Okay, technically speaking, I think my response was more like “Totes! I’d love to wax technical about how to make people look good in interview setups, so long as my writing style can be all weird and full of fake quotes.”

Alright, enough of that. The fact of the matter is that I have actually spent a lot of time experimenting with different ways to light interviews. By no means will this be some sort of exhaustive masterclass, but I’ll do my best to outline some tips, tricks and observations that I’ve developed over years of pointing cameras at faces for money, fame and glory.

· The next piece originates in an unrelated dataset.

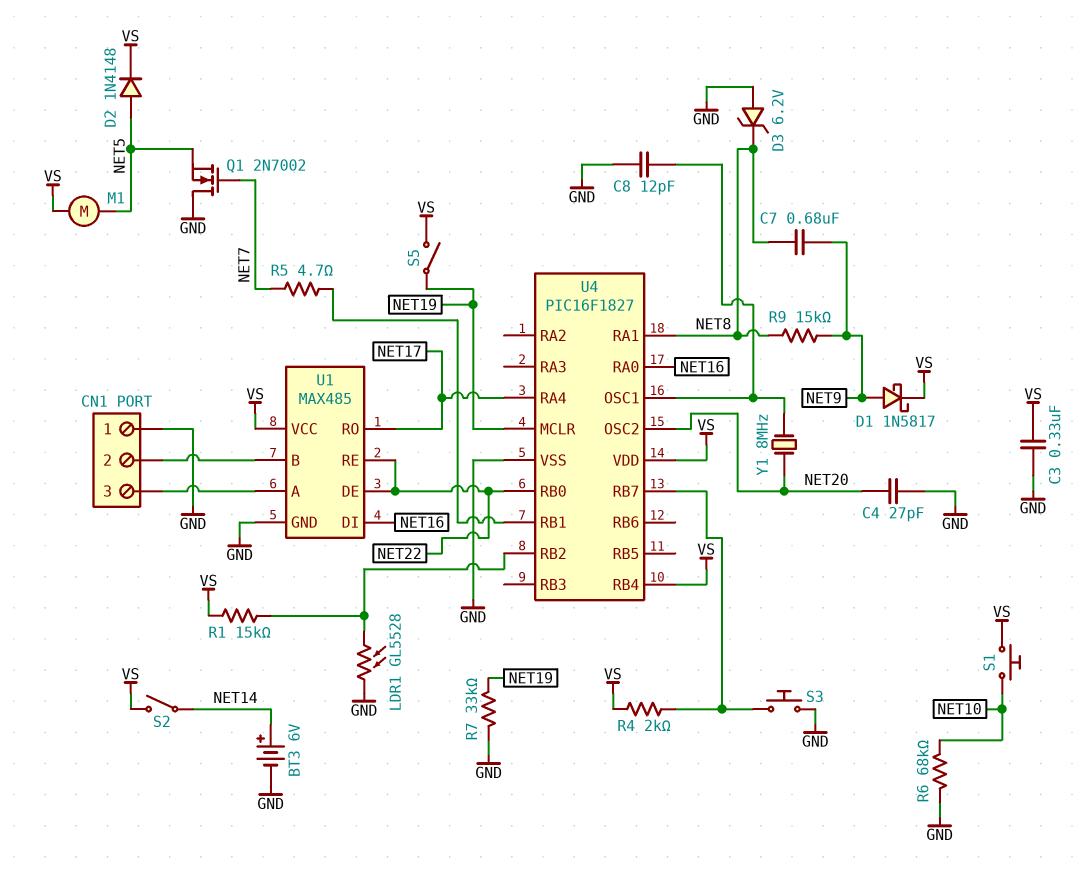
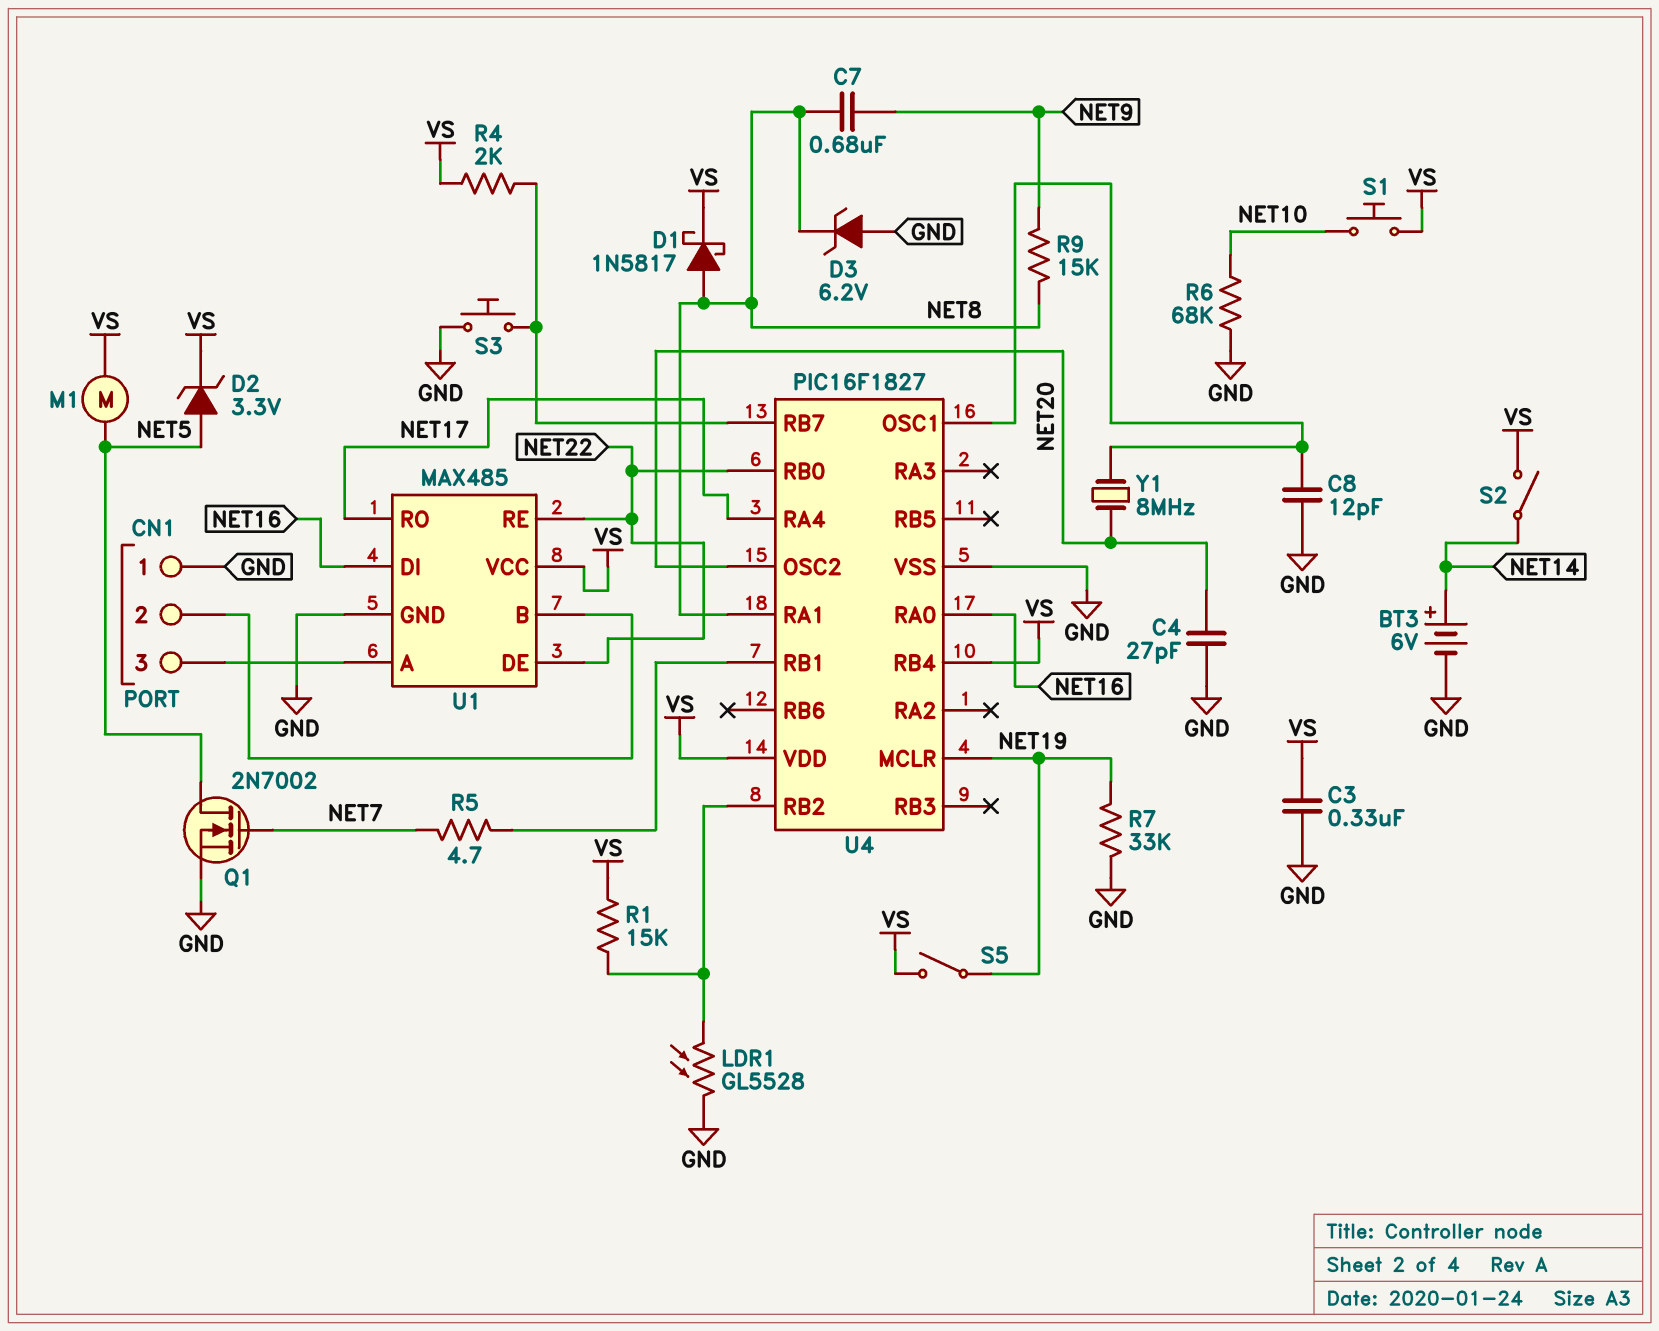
D1: schottky 1N5817 (A NET9, K VS) -> schottky 1N5817 (A NET8, K VS)
D2: diode 1N4148 (A NET5, K VS) -> zener 3.3V (A NET5, K VS)
Q1: NMOS 2N7002 (G NET7, D GND, S NET5) -> NMOS 2N7002 (G NET7, D NET5, S GND)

FIRST THING’S FIRST: LOCATION. IS. EVERYTHING

If you’re making a list of what factors to consider as you head into filming an interview, the location should be the very first thing you contemplate. Often, we don’t have a ton of choice when it comes to where we shoot interviews and at least half of the time the location that we need to use is less than perfect. Knowing what I’m getting into (literally) is the biggest determining factor for me when it comes to lighting interviews. If it’s at all possible, try and scout your location ahead of time. If that’s not possible, you should certainly try to get answers to a few questions, like:
1. How large is the location in which we’ll be filming the interview? How tall are the ceilings?
2. What ambient light is already in the room? Photos of the location will be helpful here.
3. What does the space look like? Is it very colorful? Just a bunch of white walls and a conference table? Again: get your hands on some photos of the space.

If you know how much space you have to work with and what that space is going to look like, you’ll be much more prepared to light your interview well.

For this article, I’ve selected a space that, I would say, splits the difference between a “perfect location” (professional sound stage) and a “terrible location” (small conference room, or broom closet if your client is a weirdo). I’ve selected an area that gives me a lot of room but doesn’t give me absolute, 100% control of the ambient light. I wanted to give you all a look at a scenario where I have enough room to demonstrate a few techniques, but not so much room and control that my tips are only applicable to a very specific, special place. Big thanks to the folks at Brooklyn Grain for allowing us to come in and use their space for this demonstration. If you’re in the NY-area and you’re looking for a photo studio, give them a shout! They rule.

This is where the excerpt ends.